A travers une centaine de peintures, dont certaines signées des plus grands (Caillebotte, Renoir, Degas, Manet, Bonnard ) ainsi que des illustrations, des lithographies et dessins, tous réalisés entre 1860 et 1910, le musée des impressionnismes de Giverny aborde une thématique tout à la fois joyeuse et foisonnante, jusque-là peu montrée :  celle de la représentation de l’instrument de musique dans la peinture.

En effet la fin du XIXe siècle témoigne d’un nouveau rapprochement entre ces deux « arts sœurs », considérés comme tel par Léonard de Vinci. Le piano fait son entrée dans le mobilier des artistes, les leçons de musique deviennent de rigueur dans les milieux bourgeois tandis que le tout-Paris se rue dans les cafés-concerts qui se démultiplient à vue d’œil. Les artistes fréquentent les mêmes cercles, aussi les relations sont nombreuses entre peintres et instrumentistes, quand ce n’est pas directement les peintres qui se font eux-mêmes musiciens.
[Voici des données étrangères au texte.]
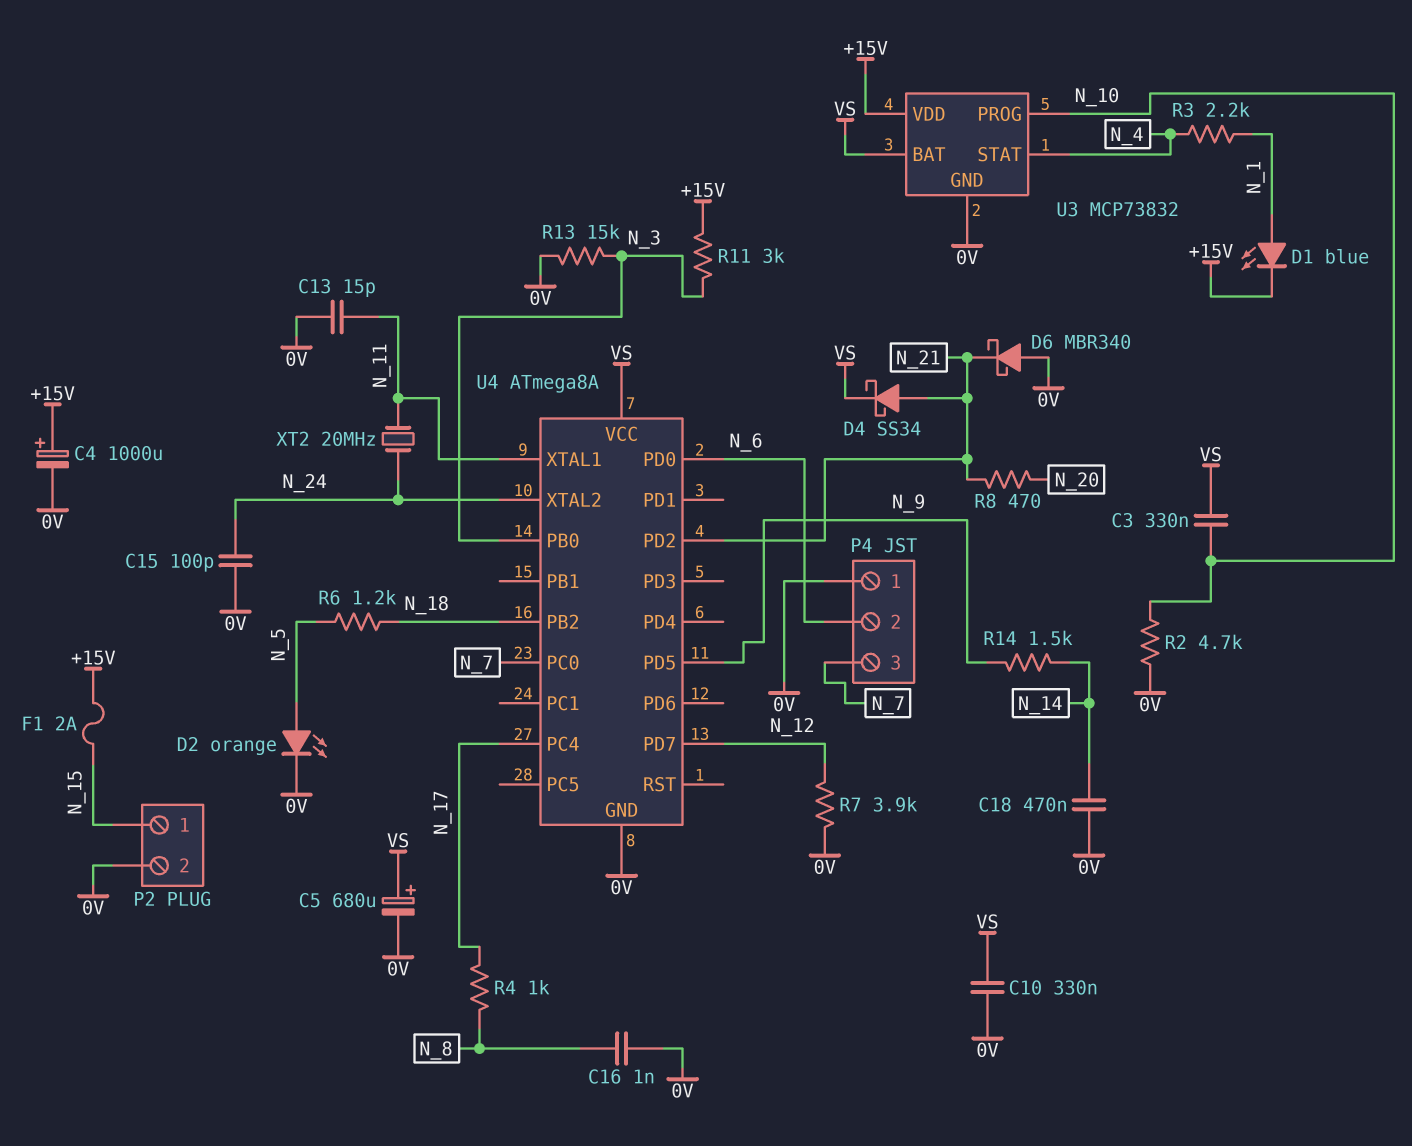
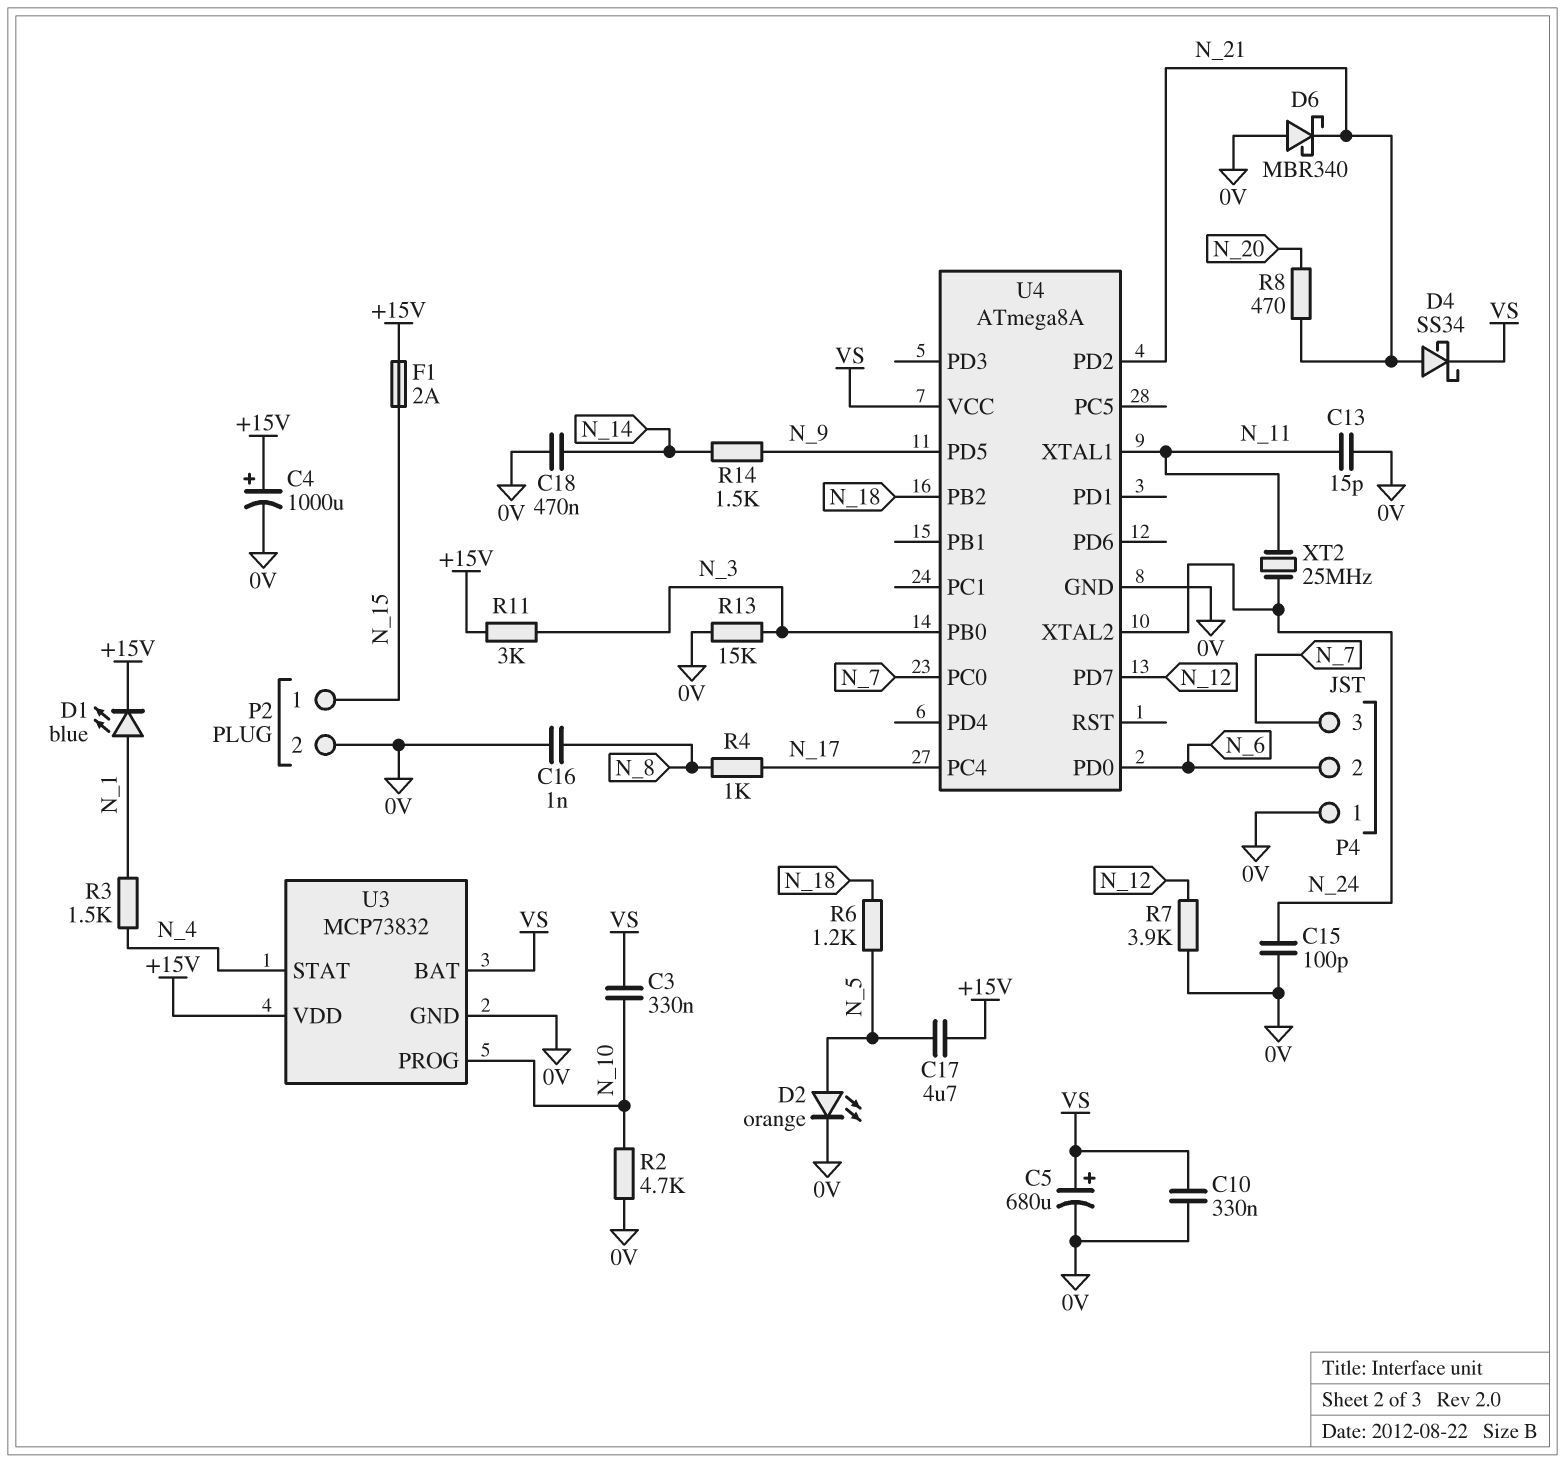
C17: none -> 4.7uF (+15V, N_5)
R3: 2.2k (N_1, N_4) -> 1.5k (N_1, N_4)
XT2: 20MHz (N_11, N_24) -> 25MHz (N_11, N_24)

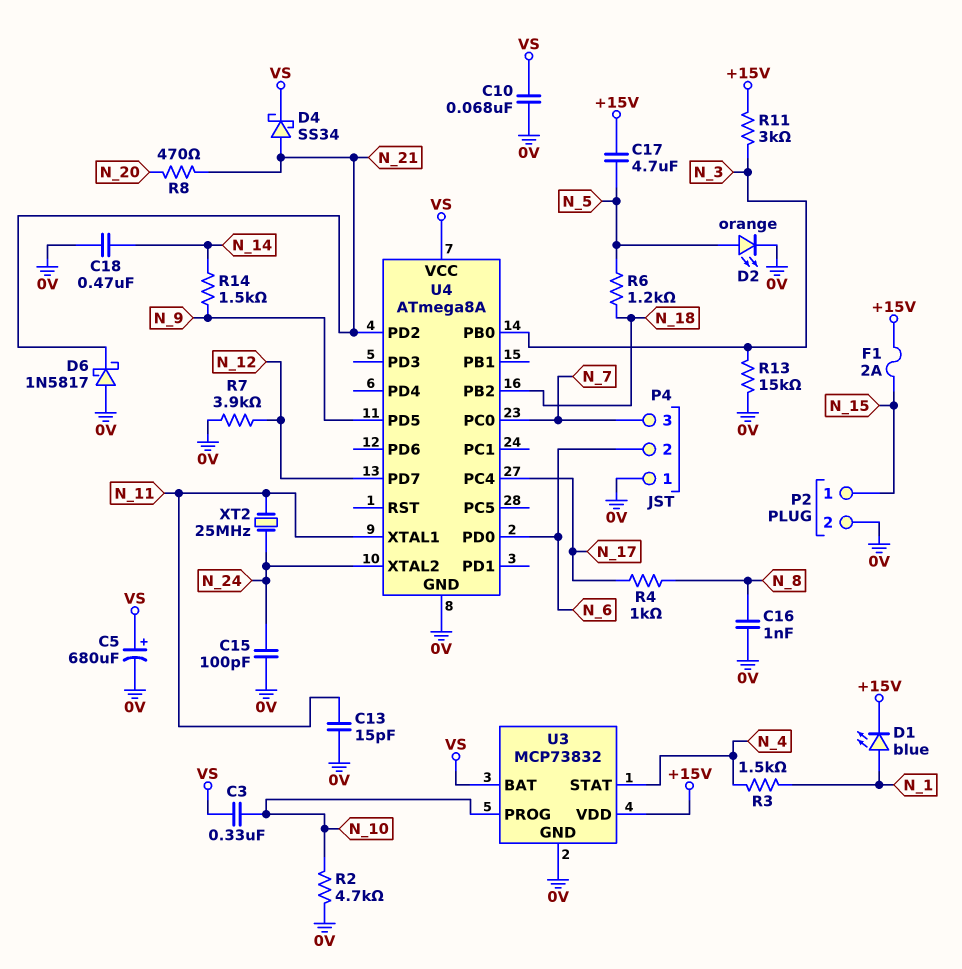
C4: 1000uF (plus +15V, minus 0V) -> none
C10: 330nF (0V, VS) -> 68nF (0V, VS)
D6: schottky MBR340 (A 0V, K N_21) -> schottky 1N5817 (A 0V, K N_21)

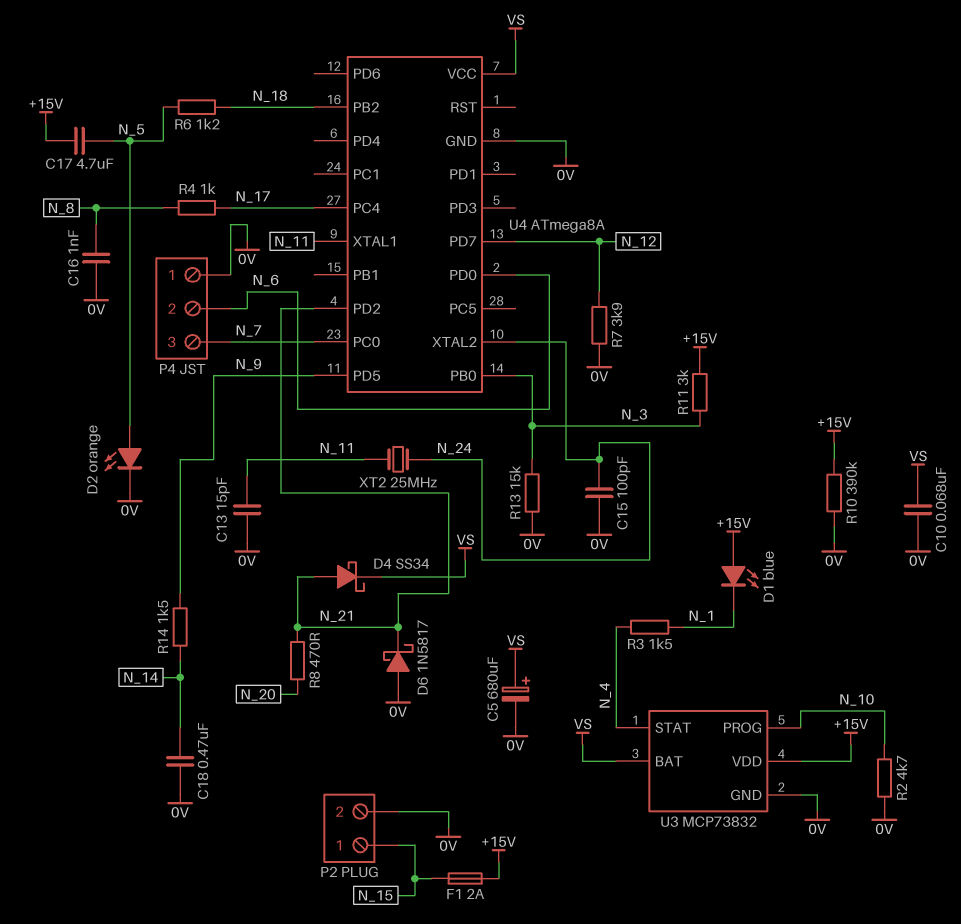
C3: 330nF (N_10, VS) -> none
D1: LED blue (A N_1, K +15V) -> LED blue (A +15V, K N_1)
R10: none -> 390k (+15V, 0V)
C’est ce foisonnement qu’a cherché à mettre en lumière le musée des impressionnismes de Giverny, dans une exposition pensée par thématique et qui nous offre un regard décalé sur la peinture de cette époque. Alors que tour à tour, le visiteur aborde diverses thématiques comme les « Divertissements musicaux » montrant l’importance de la musique dans les moments de loisirs, ou l’ « Ailleurs musical », montrant l’intérêt qu’ont les artistes pour une vie musicale plus bucolique, en plein air ; c’est sur la section « Au salon », que nous allons particulièrement nous intéresser aujourd’hui.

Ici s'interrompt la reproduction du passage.